Bacteriophages (viruses that infect bacteria) exhibit two main replication strategies:

Lytic Cycle: — This is a virulent cycle where the phage immediately takes over the host cell, replicates, and causes lysis (bursting) of the host cell, releasing new phages. This cycle is characterized by rapid replication and host cell destruction.
Lysogenic Cycle: — Temperate phages can integrate their DNA into the host bacterium's chromosome, becoming a prophage. The viral DNA is replicated along with the host DNA during cell division, without immediately harming the host. The host cell is called a lysogen. Under certain environmental stresses (e.g., UV radiation), the prophage can excise from the host genome and enter the lytic cycle, leading to host cell lysis.

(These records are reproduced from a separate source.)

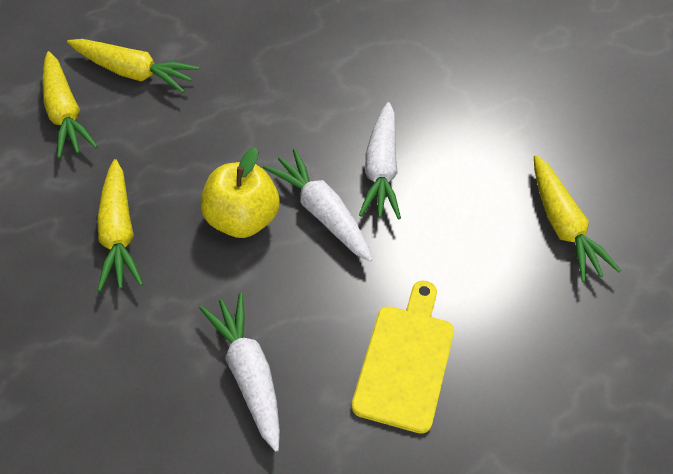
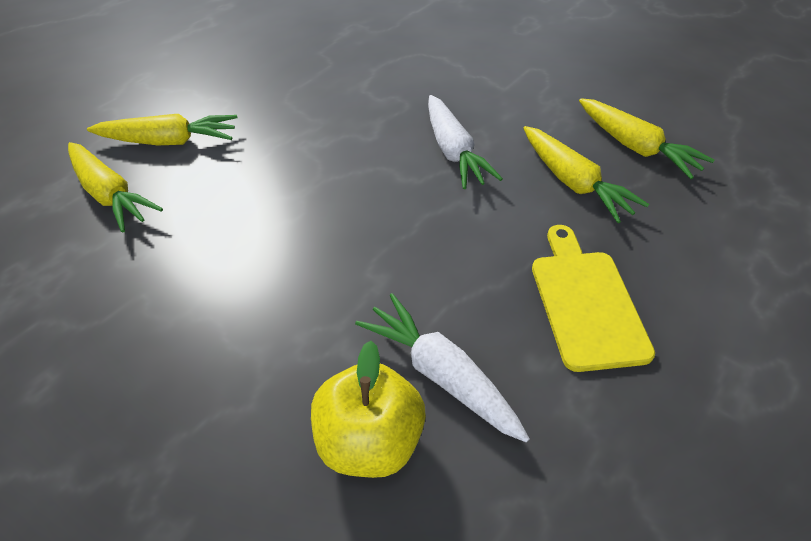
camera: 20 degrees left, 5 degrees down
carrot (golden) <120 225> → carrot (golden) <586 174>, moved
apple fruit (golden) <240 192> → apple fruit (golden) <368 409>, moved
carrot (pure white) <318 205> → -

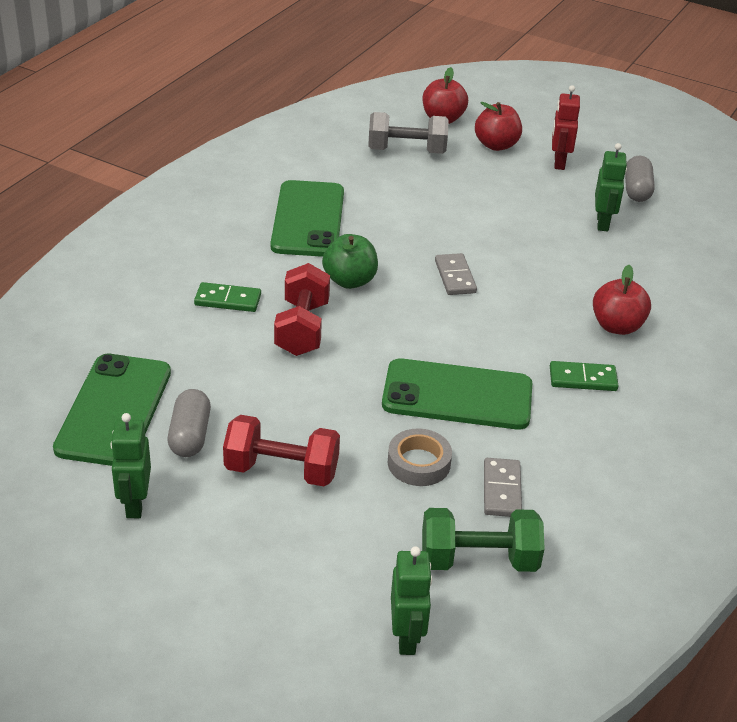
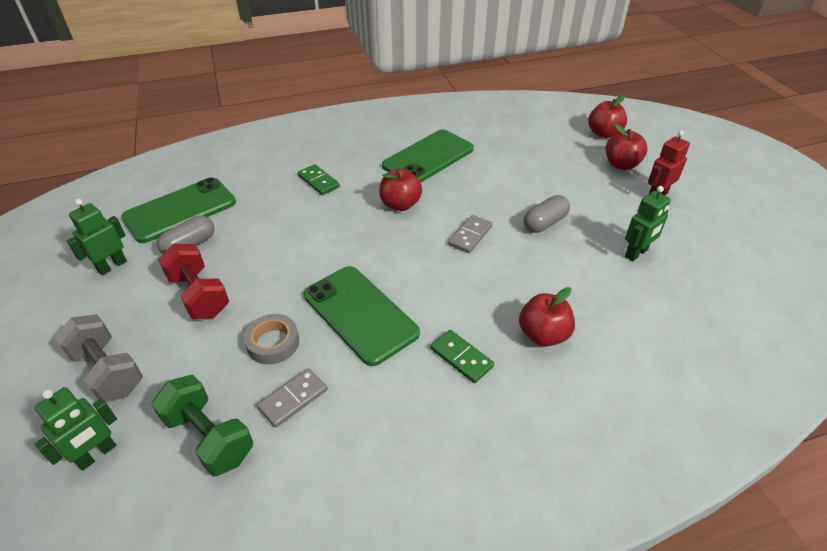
camera: 45 degrees right, 5 degrees up
hand weight (crimson) <302 309> → -
apple fruit (leaf-green) <350 261> → apple fruit (crimson) <400 190>
hand weight (grey) <408 133> → hand weight (grey) <98 358>, moved
capsule (grey) <640 179> → capsule (grey) <547 214>, moved

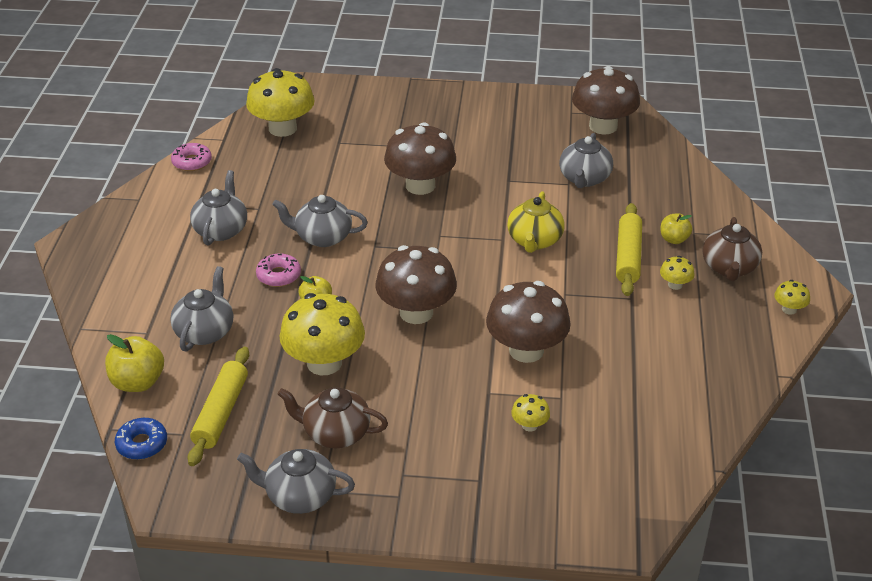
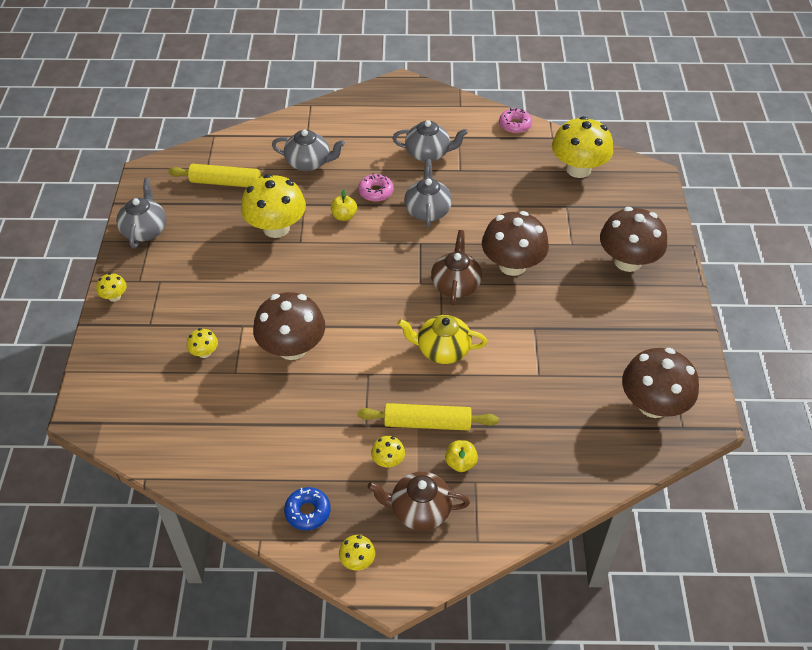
camera: 85 degrees right, 10 degrees up
apple fruit (golden) <134 363> → -
doughnut (blue) <141 439> → doughnut (blue) <307 508>, moved
china teapot (dark brown) <333 417> → china teapot (dark brown) <456 267>, moved
fungus (dark brown) <416 284> → fungus (dark brown) <633 239>, moved
china teapot (grey) <586 160> → -
- → fungus (golden) <111 287>

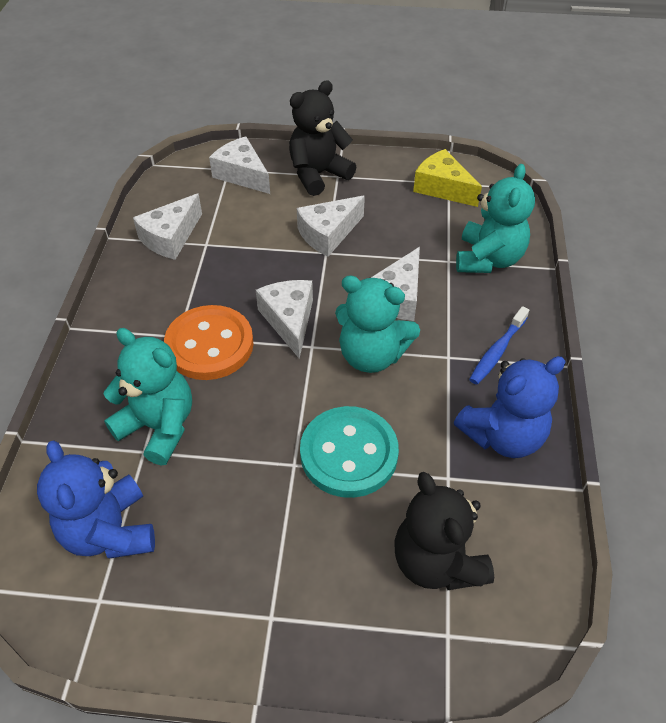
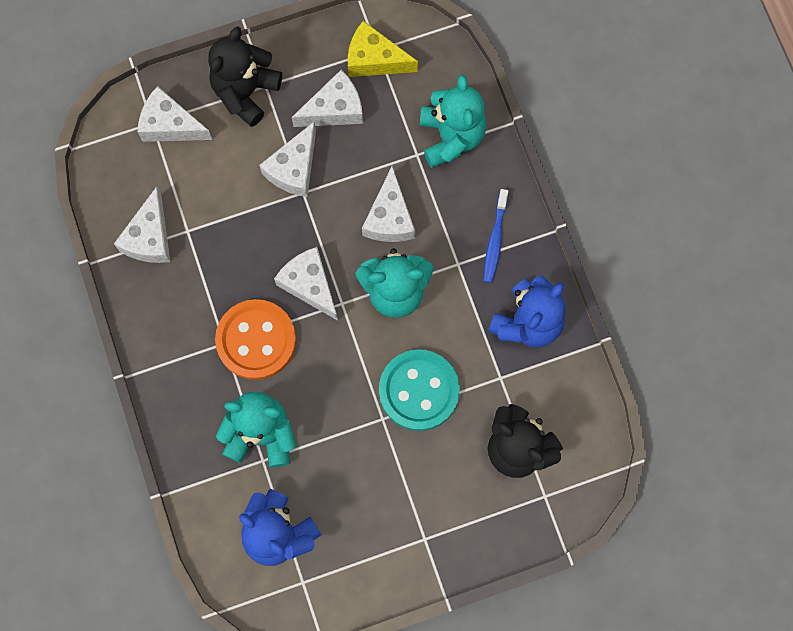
camera: 25 degrees left, 25 degrees up
- → cheese wedge (pure white) <327 98>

Real-World Applications and NEET-Specific Angle

Viruses are responsible for numerous diseases in humans (e.g., common cold, influenza, HIV/AIDS, COVID-19, polio, measles, mumps, rubella), animals (e.g., rabies, foot-and-mouth disease), and plants (e.g., TMV, potato virus). Understanding their structure and replication is crucial for:

Antiviral Drug Development: — Targeting specific steps in the viral replication cycle (e.g., reverse transcriptase inhibitors for HIV, neuraminidase inhibitors for influenza).
Vaccine Development: — Using attenuated or inactivated viruses, or viral components, to stimulate an immune response.
Gene Therapy: — Modified viruses (e.g., adenoviruses, retroviruses) can be used as vectors to deliver therapeutic genes into human cells.
Biotechnology: — Bacteriophages are used in genetic engineering and phage therapy (using phages to treat bacterial infections).

For NEET, focus on:

Key terminology: — Virion, capsid, capsomere, envelope, nucleocapsid, prophage, lysogen, reverse transcriptase.
Classification: — DNA vs. RNA viruses, ss vs. ds, enveloped vs. naked.
Specific examples: — TMV (helical, ssRNA), Bacteriophage (complex, dsDNA, lytic/lysogenic), HIV (enveloped, ssRNA retrovirus, reverse transcriptase).
Steps of replication: — Adsorption, penetration, uncoating, biosynthesis, assembly, release.
Distinction between lytic and lysogenic cycles.
Enzymes unique to viruses: — Reverse transcriptase, RNA-dependent RNA polymerase.
Viral diseases and their causative agents.

Common Misconceptions

Viruses are living organisms: — While they possess genetic material and evolve, their inability to metabolize or reproduce independently places them in a unique category, often described as 'obligate intracellular parasites' rather than truly 'living' in the cellular sense.
Antibiotics kill viruses: — Antibiotics target bacterial cellular processes (e.g., cell wall synthesis, protein synthesis on bacterial ribosomes). Viruses lack these structures and processes, making antibiotics ineffective against them. Antiviral drugs are specifically designed to interfere with viral replication.
All viruses are harmful: — While many cause disease, some viruses are benign, and others are being explored for therapeutic uses (e.g., oncolytic viruses for cancer therapy, bacteriophages for antibiotic-resistant bacteria).

By grasping these fundamental concepts, NEET aspirants can build a strong foundation for understanding virology and its implications in biology and medicine.